Ternyata, kesaksianya itu ia penuhi dengan sebaik-baiknya. Ia berusaha menjadi ahli ibadah dan agama yang takwa, dan sekaligus menjadi pahalwan perang yang patut dibanggakan. Akhirnya, ia syahid dalam perang Yarmuk. Begitu pula dengan Khalid bin Walid radhiallâhu ‘anhu, seperti yang dilukiskan oleh Rasulullah Shallallahu ‘alaihi wasallam kepada para sahabatnya, ketika Khalid masuk Islam. Rasulullah bersabda, “Kota Mekkah telah melemparkan anak tersayangnya pada kalian!” Sementara itu, Abu Bakar ash-Shidiq radhiallâhu ‘anhu berkata: “Kaum wanita kita belum mampu melahirkan anak seperti Khalid!” Rasulullah Shallallahu ‘alaihi wasallam menggelarinya “Saifullah” (Pedang Allah) terhadap kaum kafir dan musyrik. Tidak ada yang berani di hadapannya untuk menghadang dakwah kepada Allah.

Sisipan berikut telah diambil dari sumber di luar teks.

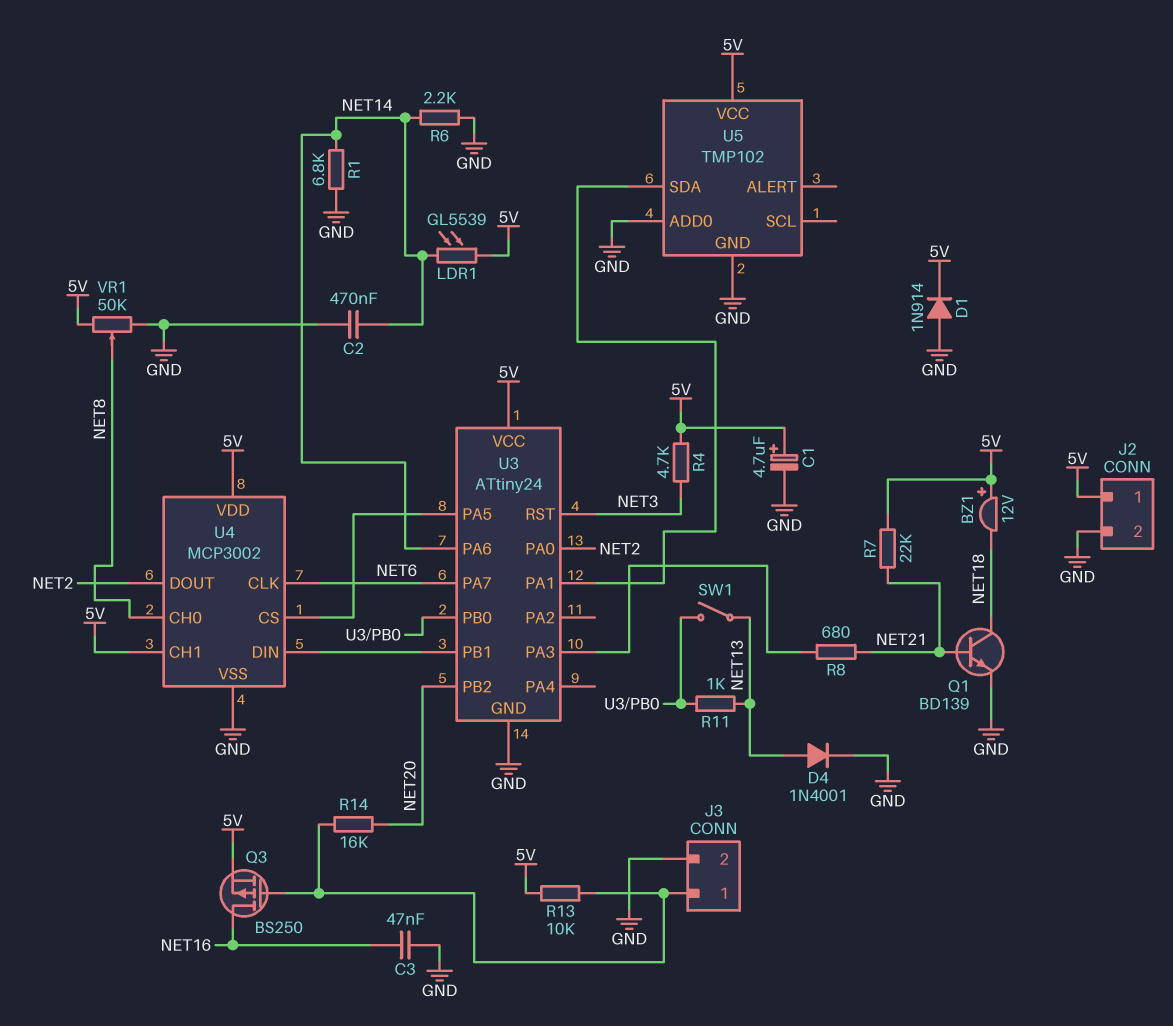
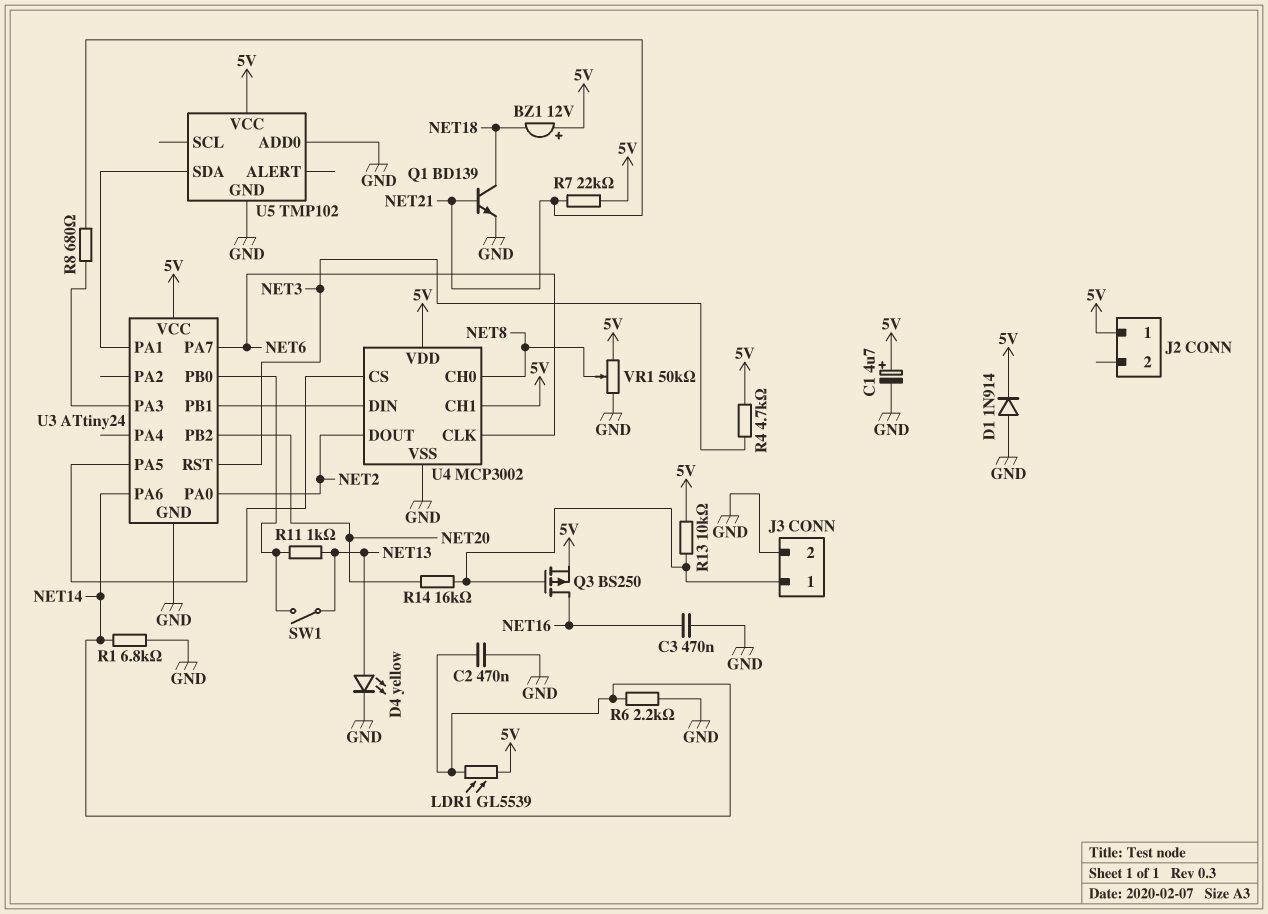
C3: 47nF (GND, NET16) -> 470nF (GND, NET16)
D4: diode 1N4001 (A NET13, K GND) -> LED yellow (A NET13, K GND)
J2 pin 2: GND -> none

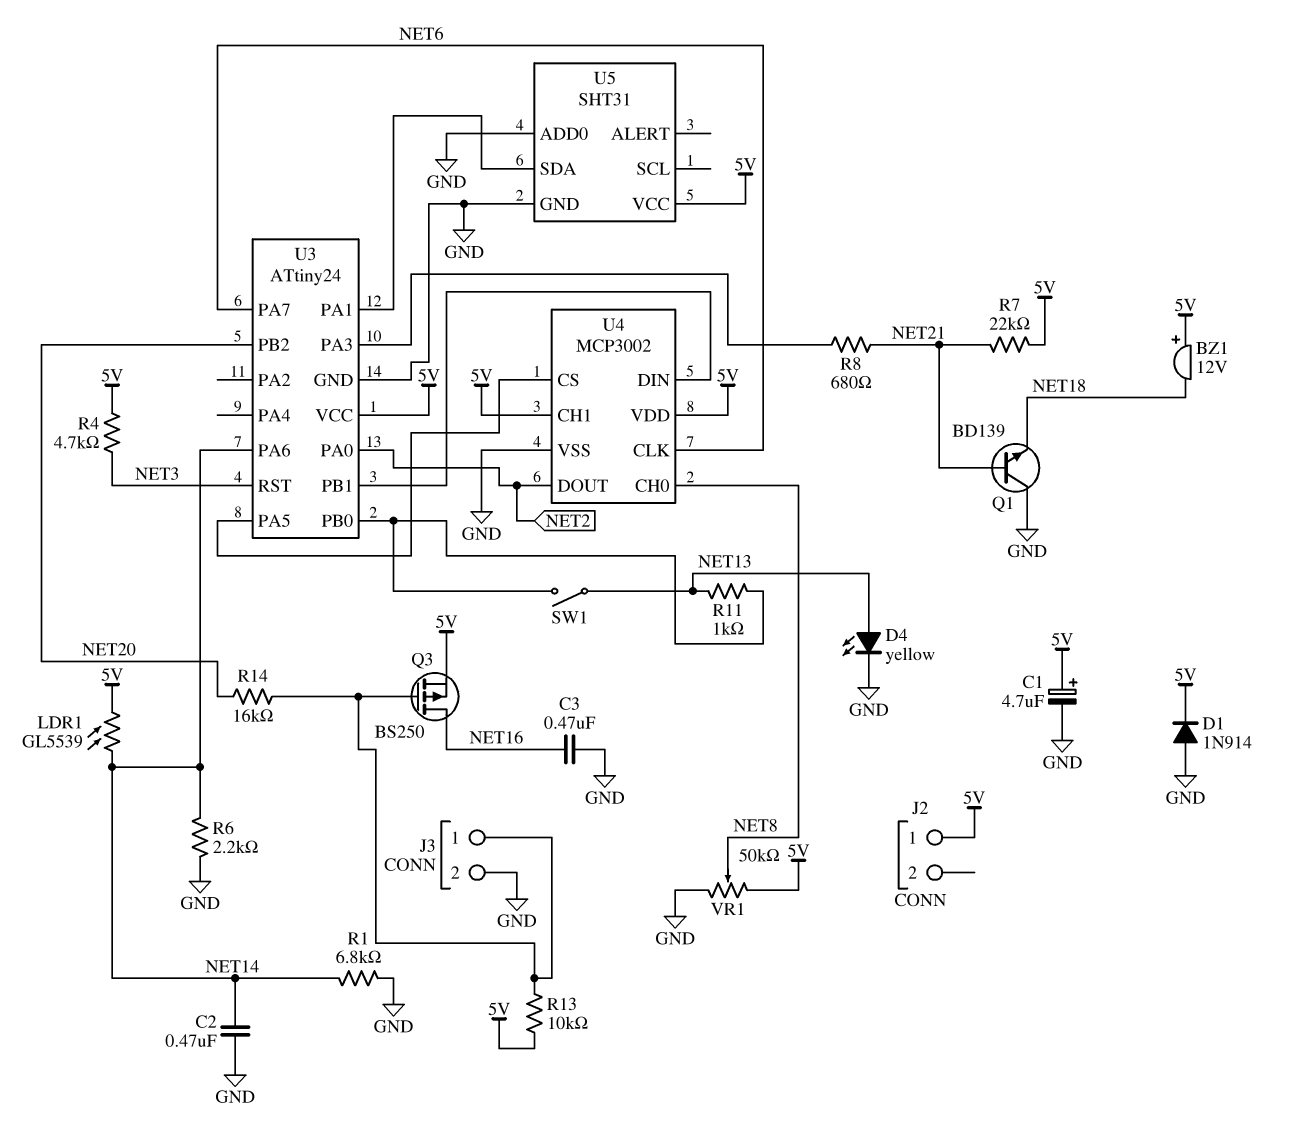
Q1: NPN BD139 (B NET21, C NET18, E GND) -> NPN BD139 (B NET21, C GND, E NET18)
U5: TMP102 -> SHT31

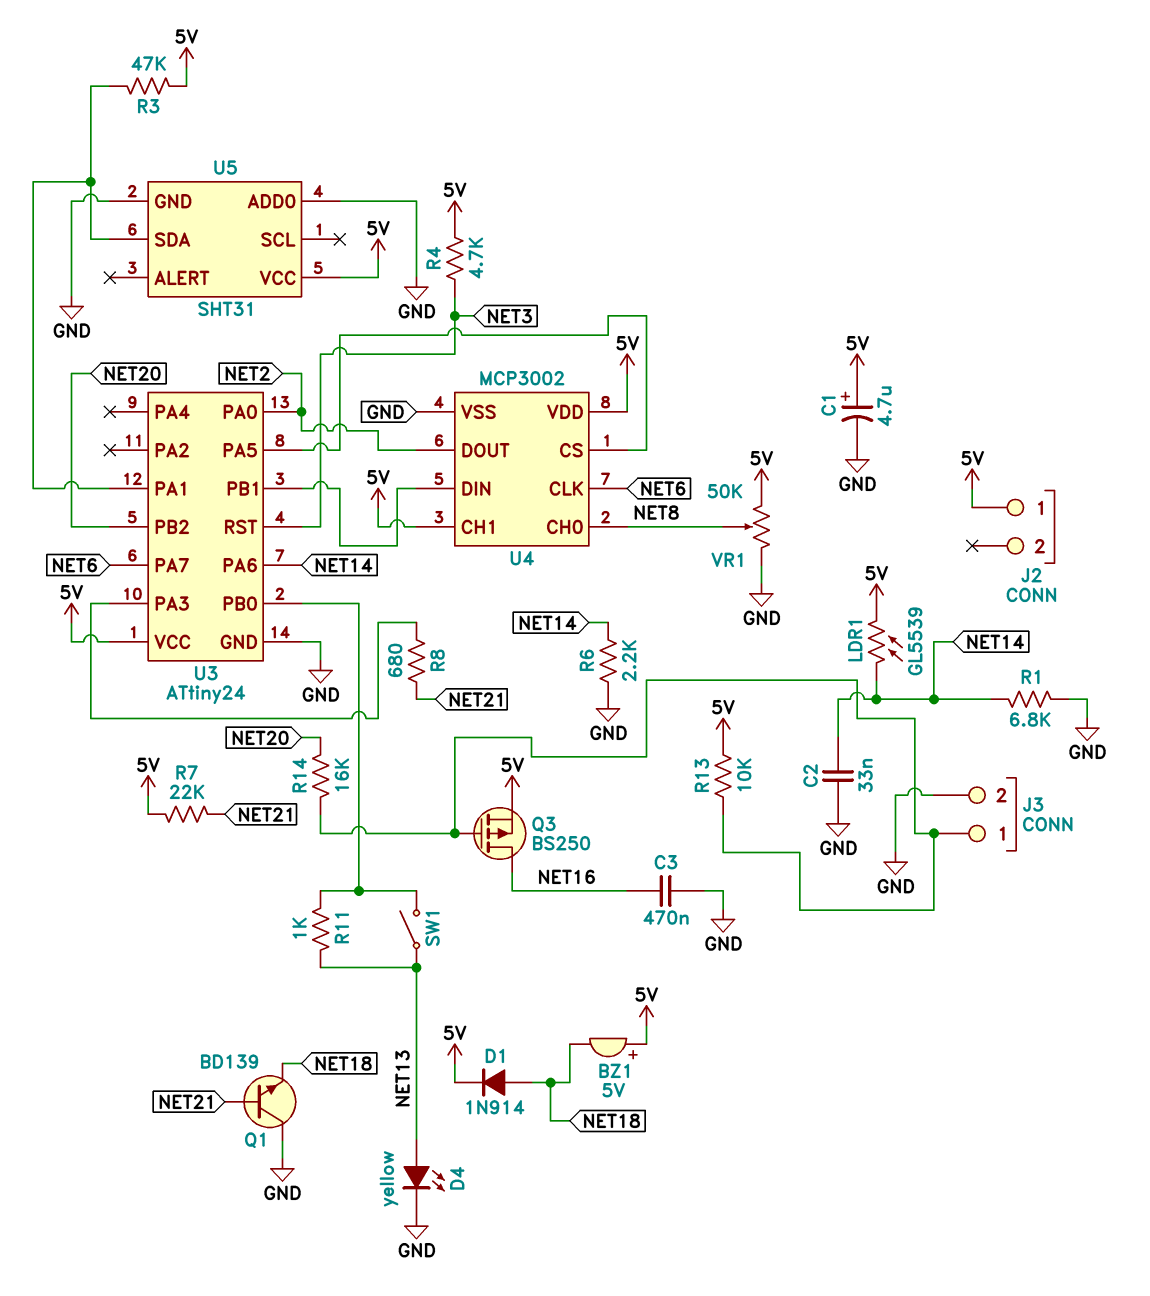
BZ1: buzzer 12V (plus 5V, minus NET18) -> buzzer 5V (plus 5V, minus NET18)
C2: 470nF (GND, NET14) -> 33nF (GND, NET14)
D1: diode 1N914 (A GND, K 5V) -> diode 1N914 (A NET18, K 5V)
R3: none -> 47k (5V, U3/PA1)

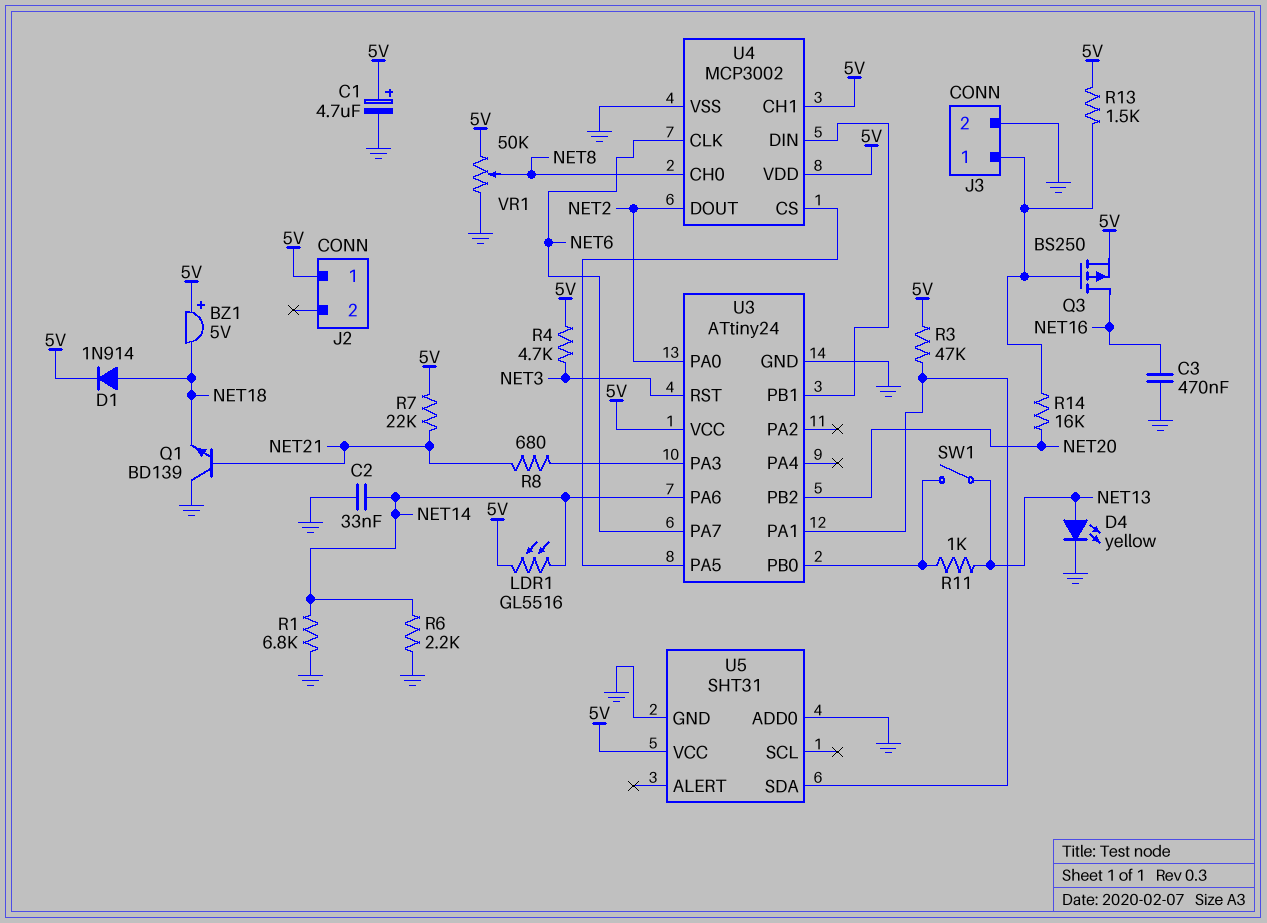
LDR1: GL5539 (5V, NET14) -> GL5516 (5V, NET14)
R13: 10k (5V, J3/1) -> 1.5k (5V, J3/1)

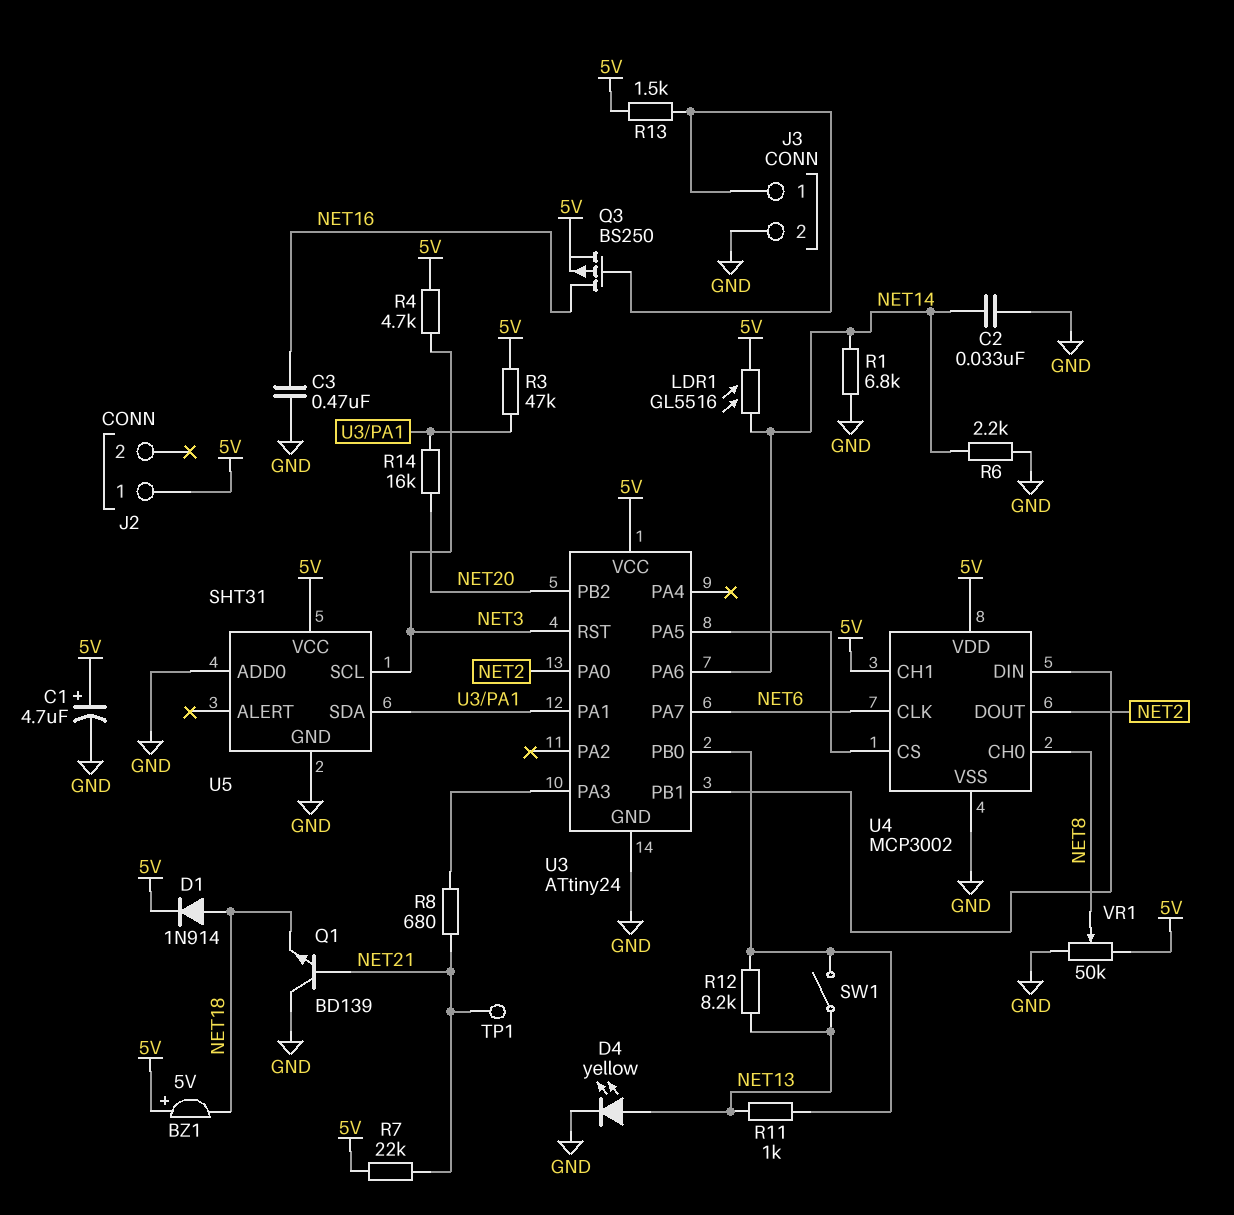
R12: none -> 8.2k (NET13, U3/PB0)
R14: 16k (J3/1, NET20) -> 16k (NET20, U3/PA1)
TP1: none -> test point (NET21)
U5 pin SCL: none -> NET3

Begitu pula dengan Abu Sufyan, yang senantiasa menjadi pimpinan tertinggi Quraisy dalam memerangi Rasulullah Shallallahu ‘alaihi wasallam dan kaum uslimin, Allah Ta’ala berkenan kepadanya memberikan anak-anak yang besar jasanya dalam mengembangkan agama Allah, antara lain; Yazid bin Abi Sufyan yang digelari “Yazid al-Khair”. Ia berperang di pihak Rasulullah Shallallahu ‘alaihi wasallam di Hunain dan mendapat kemenangan perang di sana sebanyak seratus unta dan empat puluh uqiya (ukuran emas) yang ditimbangkan oleh Bilal. Dalam pemerintahan Khalifah Abu Bakar, ia diangkat menjadi seorang pembantunya, dan ketika hendak pergi ke posnya, Khalifah mengantarnya dengan berjalan kaki. Diantaranya juga Mu’awiyah bin Abu Sufyan, penulis wahyu Rasulullah Shallallahu ‘alaihi wasallam.

Sungguh benar apa yang diramalkan Rasulullah Shallallahu ‘alaihi wasallam bahwa agama Islam akan dimasuki oleh banyak umat secara beramai-ramai dan berbondong-bondong. Lalu, mana para tiran yang angkara murka itu? Mana mereka yang dengan gigih hendak menghalang-halangi penyebaran agama Allah itu? Mana para penguasa diktator yang mengangkat dirinya sebagai tuhan dimuka bumi, yang mendekatkan orang yang dicintainya, dan menyiksa serta menganiaya orang yang dibencinya meskipun tanpa salah dan dosa. Mana mereka itu sekarang? Mereka sudah pergi setelah menderita kekalahan, baik karena tewas, maupun terusir, sementara agama Allah Ta’ala tetap berjaya, panji kebenaran senantiasa berkibar-kibar dengan megah, sesuai dengan janji-Nya untuk dimenangkan di atas agama-agama yang lainnya (at-Taubah: 33). Allah Ta’ala juga sudah berjanji, “Bahwasanya bumi ini dipusakai hamba-hamba-Ku yang saleh”. (al-Anbiyaa’: 105).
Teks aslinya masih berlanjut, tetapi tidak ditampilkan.